Everything gets judged on results, right?
You can be a nice guy with smarts, but if you lose today, you’re fired. Example: Jim Fassel.
You can have a healthy dose of nastiness, but if you win, you’re celebrated. Example: Bill Parcells.
Of course, the best combo is to be a friendly fellow who gets results. Example: Richard Simmons.
So does firing Dick Jauron, head architect of some painful NFL campaigns, make the Chicago Bears a better football team? Maybe.
Does throwing millions of dollars at a hot college coach turn the Bears around? It could and it couldn’t.
Does combing through the list of names of “bright NFL assistants” send the Bears into the playoffs next year? I don’t know and you don’t either.
Here’s a truth: Nobody wins all the time. Here’s an idea: Fire the coach after every game. Hire a gaggle of play-callers and have one start the season. When he (or she) falters, knock them down to secondary coach and bump the defensive coordinator up to Head Engineer.
Under this system, fans get to hang a coach in effigy, management gets to throw more “brand-new day” news conferences, and young coaches get groomed.
Sometimes this is just too easy.
IT COUNTS: If you’re going to anonymously rip an NFL coach on an Internet message board, have the sense to spell his name right.
HOT TIP: If the Bears do hit the market for a new head football coach, there is this real up-and-comer down in Arizona named Dave McGinnis.
TIME MARCHES: Besides the Bears, there are 31 teams in the NFL; 17 have been to the Super Bowl since the Bears last appeared there: Giants, Broncos, Redskins, 49ers, Bengals, Bills, Cowboys, Chargers, Steelers, Patriots, Packers, Falcons, Titans, Rams, Ravens, Bucs, Raiders. So just 14 to go then.
TOUGH JOB: Ex-Bears QB Jim Harbaugh is the new football coach at the University of San Diego, but one slip-up and the school hands the reins over to Peter Tom Willis.
LIFE & TIMES: Ever hear of Mikki Moore?
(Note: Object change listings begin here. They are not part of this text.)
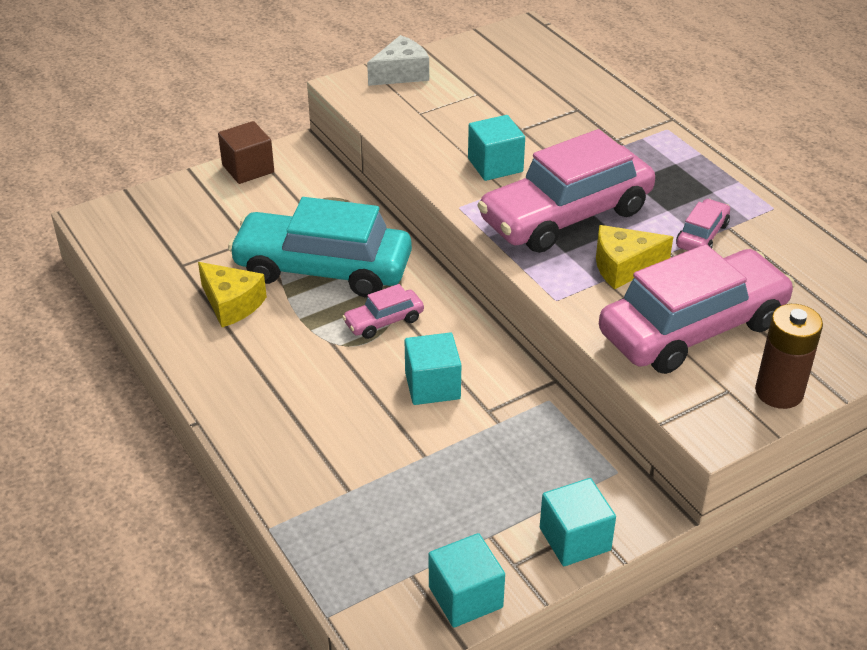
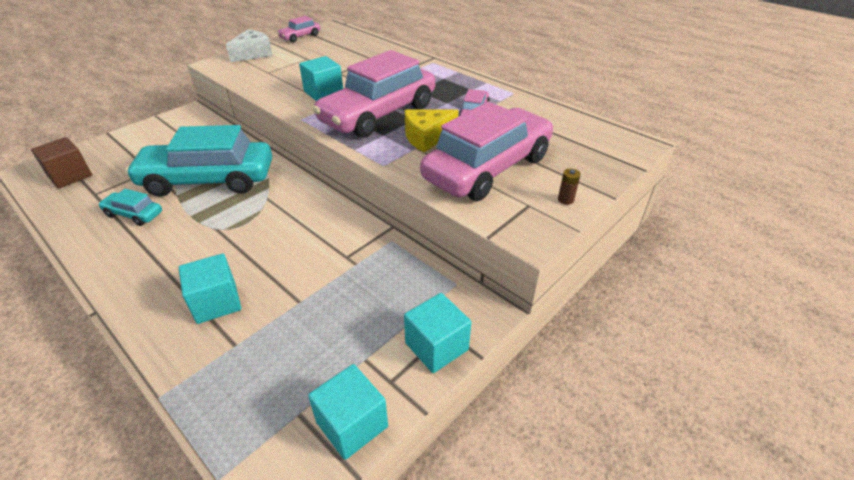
camera: 15 degrees left, 0 degrees up
(231, 304) = (134, 214): yellow cheese -> turquoise car
(248, 169) = (152, 127): brown cube -> brown cube (70, 176)
(384, 321) = (257, 207): pink car -> pink car (300, 37)
(432, 386) = (300, 246): turquoise cube -> turquoise cube (216, 302)
(779, 392) = (565, 200): brown battery -> brown battery, size x0.43

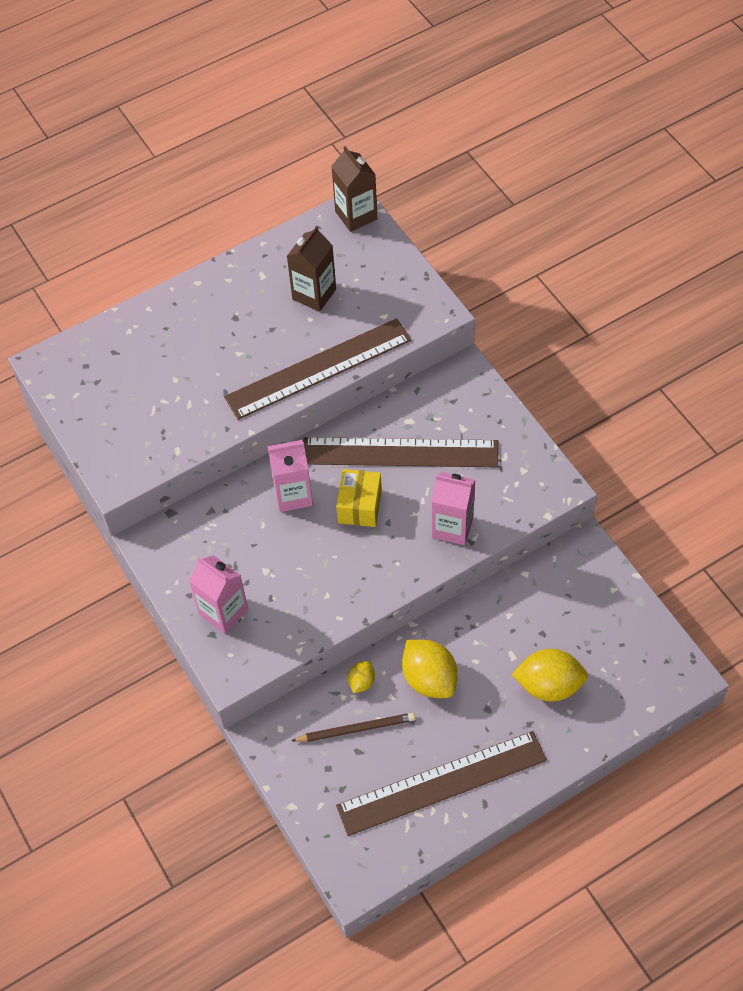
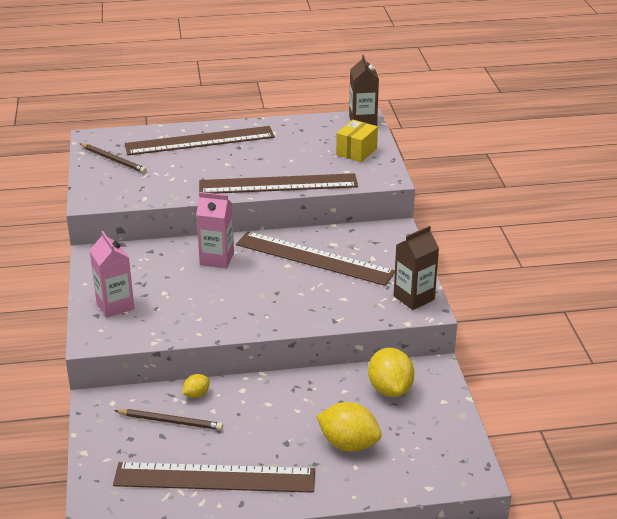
camera: 20 degrees right, 25 degrees down
(97, 396) = (113, 160): none -> brown pencil
(182, 322) = (200, 141): none -> brown ruler
(314, 294) = (303, 149): brown carton -> brown carton (414, 298)
(359, 506) = (262, 278): yellow box -> yellow box (356, 151)
(429, 678) = (252, 409): yellow lemon -> yellow lemon (390, 389)
(452, 527) = (325, 308): pink carton -> none

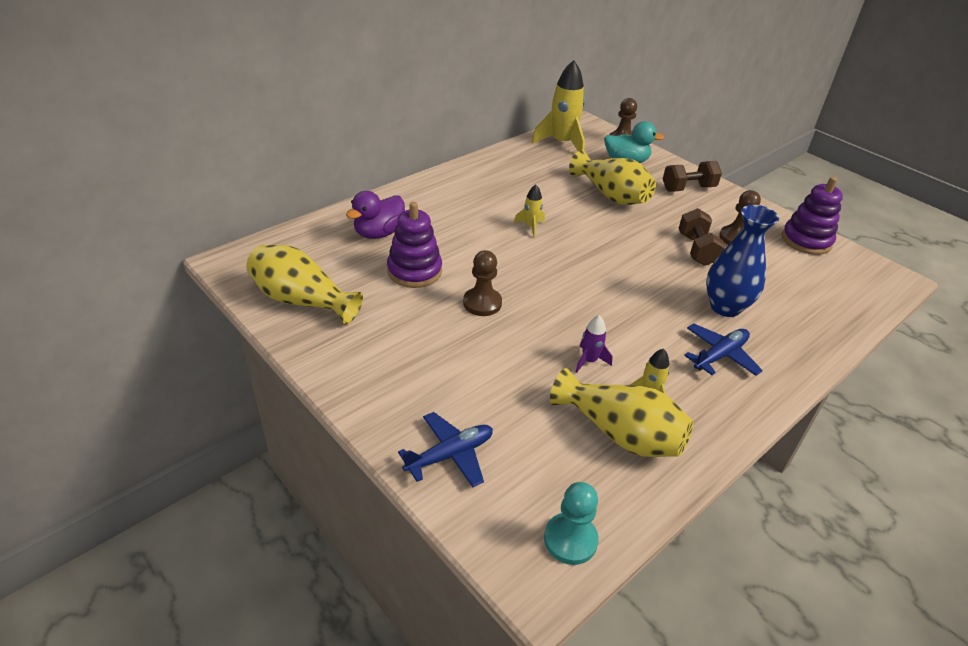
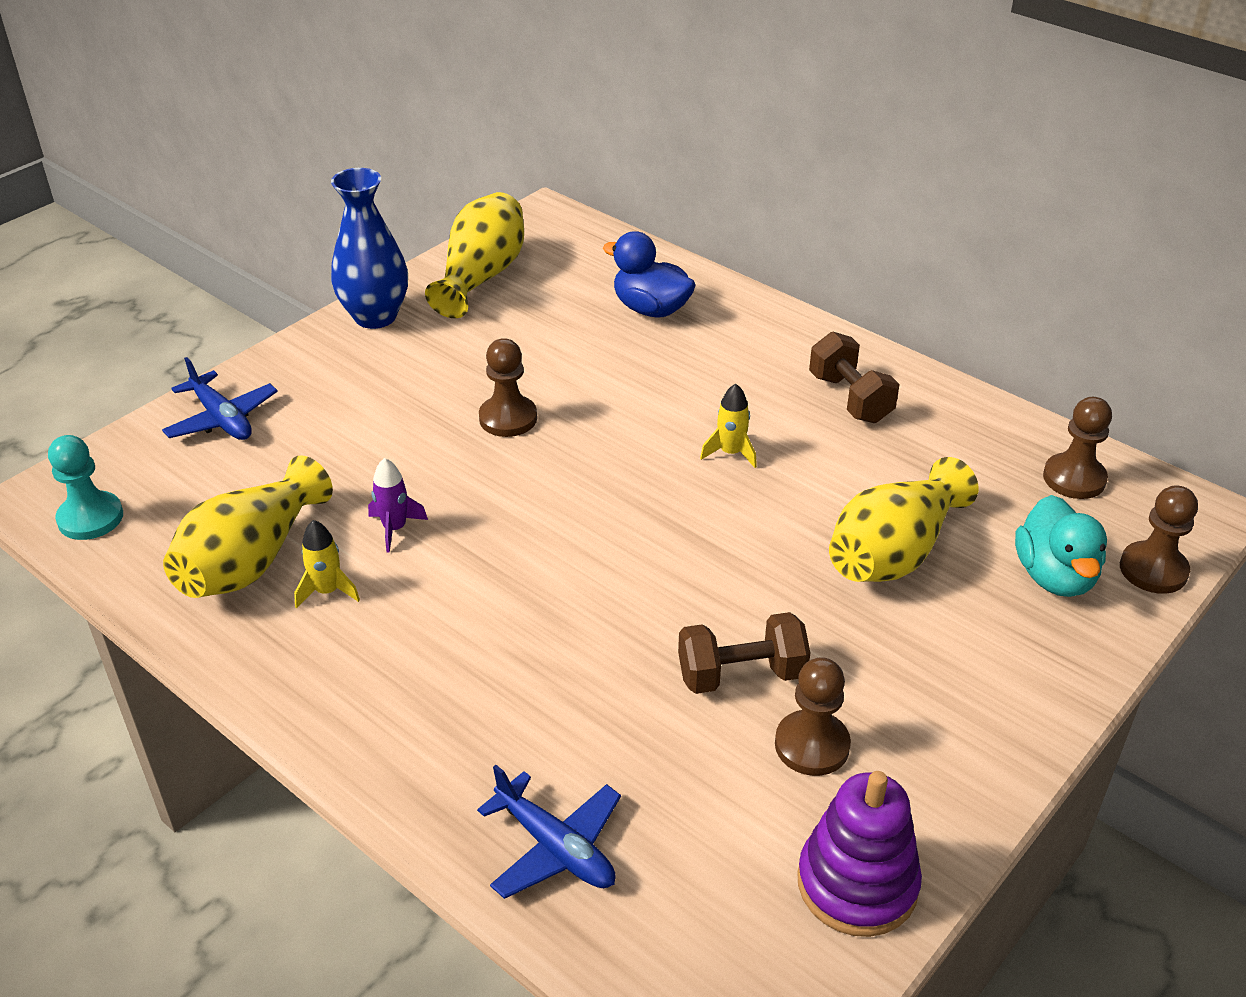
camera: 85 degrees right, 0 degrees up
(379, 233) = (651, 309): purple duck -> blue duck
(414, 271) = (567, 351): purple stacking toy -> none
(562, 143) = (1074, 478): yellow rocket -> brown pawn
(688, 188) = (992, 677): brown dumbbell -> brown dumbbell (850, 398)
(720, 355) = (423, 682): blue plane -> blue plane (555, 847)
(725, 307) = (560, 703): blue vase -> blue vase (375, 317)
Moore is a “journeyman,” and journeymen make sports fascinating.
Undrafted out of Nebraska, the 7-footer signed with the Timberwolves and was waived a month later. After two CBA seasons and one in Greece, he signed with the Timberwolves again and was waived a month later.
He signed with the Pistons. He was waived two weeks later. He signed with the Pistons again, got waived again. He signed with the Spurs, got waived, signed for 10 days with the Celtics, signed another 10 days with the Hawks, then he signed with the Supersonics before playing in the bright lights of the NBDL’s Roanoke Dazzle.
Tuesday night he suits up against your Chicago Bulls as the center for the New Jersey Nets.
THEN AGAIN: The 42-year old Dennis Rodman signed to play with the Long Beach Jam.
The Long Beach Jam is in the American Basketball Association.
The American Basketball Association also has teams in Las Vegas and Tijuana.
Now it all makes sense.
MARCH ON: Take Boise State over TCU in the Ft. Worth Bowl. When the Broncos take the field at Amon G. Carter Stadium, they’ll be looking to teach the Horned Frogs a lesson about . . . oh, who in the hell cares? That’ll be four bowl games down, 24 to go.
NO TAKERS: The Orioles signed free-agent catcher Javy Lopez. What’s Ivan Rodriguez going to do? I mean besides take his four-year, $40 million wish and stuff it down the trash compactor.
SIGN HERE: Please join the rest of us in congratulating Pavel Nedved of Juventus, who won the Golden Ball award as Europe’s best soccer player. The New Orleans Saints would like a moment of your time, sir.
THE TRANSLATOR
They say it there, it comes out here . . .
“This potential trade is very complicated and involves multiple parties . . . From the Texas Rangers’ perspective, we need finality so we can proceed with our offseason plans.”
–Tom Hicks
Texas Rangers owner in an e-mail to The Associated Press concerning the not-quite-dead-yet trade of millionaire shortstop Alex Rodriguez
The translation: “If the trade for A-Rod falls through, how awkward will spring training be? Now I have to figure out how to trade the other 24 guys on the roster.”